MANILA, Philippines — Philippine coconut industry stakeholders, advocacy groups and academicians debunked recent international articles claiming that coconut oil production as both environmental and biodiversity threats.
The International Coconut Community (ICC) finds it “intriguing” that the author, Borneo-based Eric Meijaard, “chose to headline the threat from coconut oil to shield palm oil, which is under intense attack for its harmful environmental effects.’’
The ICC is a Jakarta-based UN Economic and Social Commission for Asia and the Pacific inter-government organization.
The articles, published online on Bloomberg Green and two other independent industry news portals, practically indicted the coconut industry, particularly the process of producing coconut oil, as an environmental threat, said to be worse than palm oil production.
Quoting a report from the UK’s University of Exeter, Bloomberg Green stated that production of coconut oil threatens around 20 animal species for every million tons made.
Victoria Espaldon, former dean of University of the Philippines-Los Baños School of Environment Science and Management, explained that “the transformation of Philippine landscapes to coconut began hundreds of years ago. At the moment, it is not expanding, rather, coconut areas are receding and being transformed into other land uses or mixed uses (agroforestry).”

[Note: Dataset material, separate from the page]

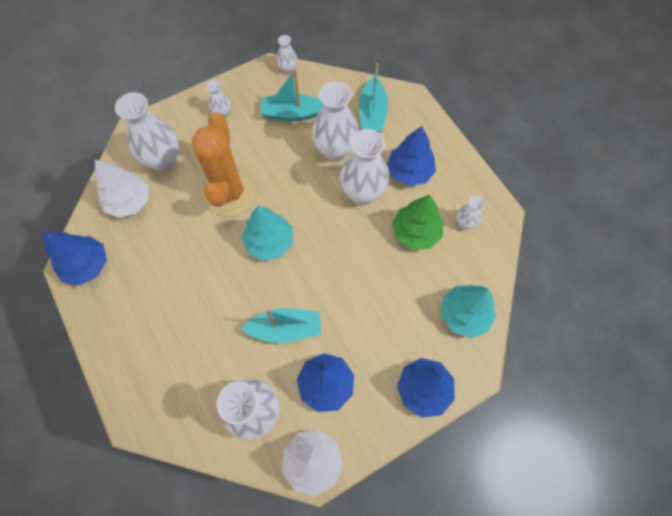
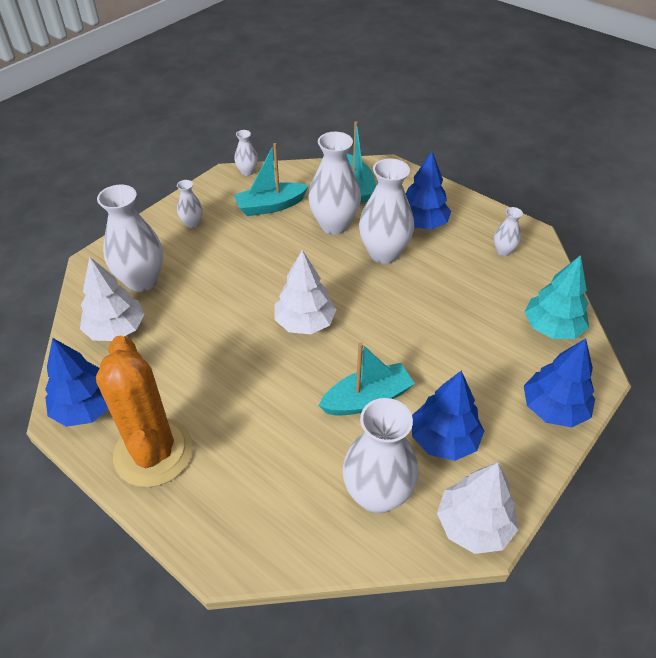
camera: 20 degrees left, 20 degrees down
(230, 193) = (236, 290): orange cactus -> orange cactus (153, 452)
(269, 242) = (305, 323): turquoise tree -> white tree
(415, 232) = (458, 271): green tree -> none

She also cited unpublished theses done at the UPLB-SESAM that run counter to the biodiversity hazard angle of the story against the coconut industry noting that, “coconut-based diversified farms are turning into habitats for wildlife, particularly for birds and insects.”
American Asa Feinstein, a coconut advocate and CEO of Coco Asenso, debunked the articles primarily sourced from Meijaard.
Feinstein explains that, “coconuts are mentioned as a factor that has threatened 66 species, while oil palm has threatened 321 species.’’
Ateneo School of Sciences Professor Emeritus Toby Dayrit was quick to point out that “no rain forests have been burned in the past 200 years to plant coconuts.”
Dayrit explained that coconuts are “pioneer species in island ecosystems, and coconuts actually promote biodiversity in barren islands and seashores where no other plants grow.”
The United Coconut Associations of the Philippines (UCAP) clarified that only Indonesia and Malaysia are open to corporate farming.
UCAP said that the main problem facing the local industry is actually the near extinction of coconut trees, most of which were planted during the Spanish colonial times two hundred years ago.
The Philippine coconut advocacy group is urging government regulators to immediately address and avert the collapse of the industry.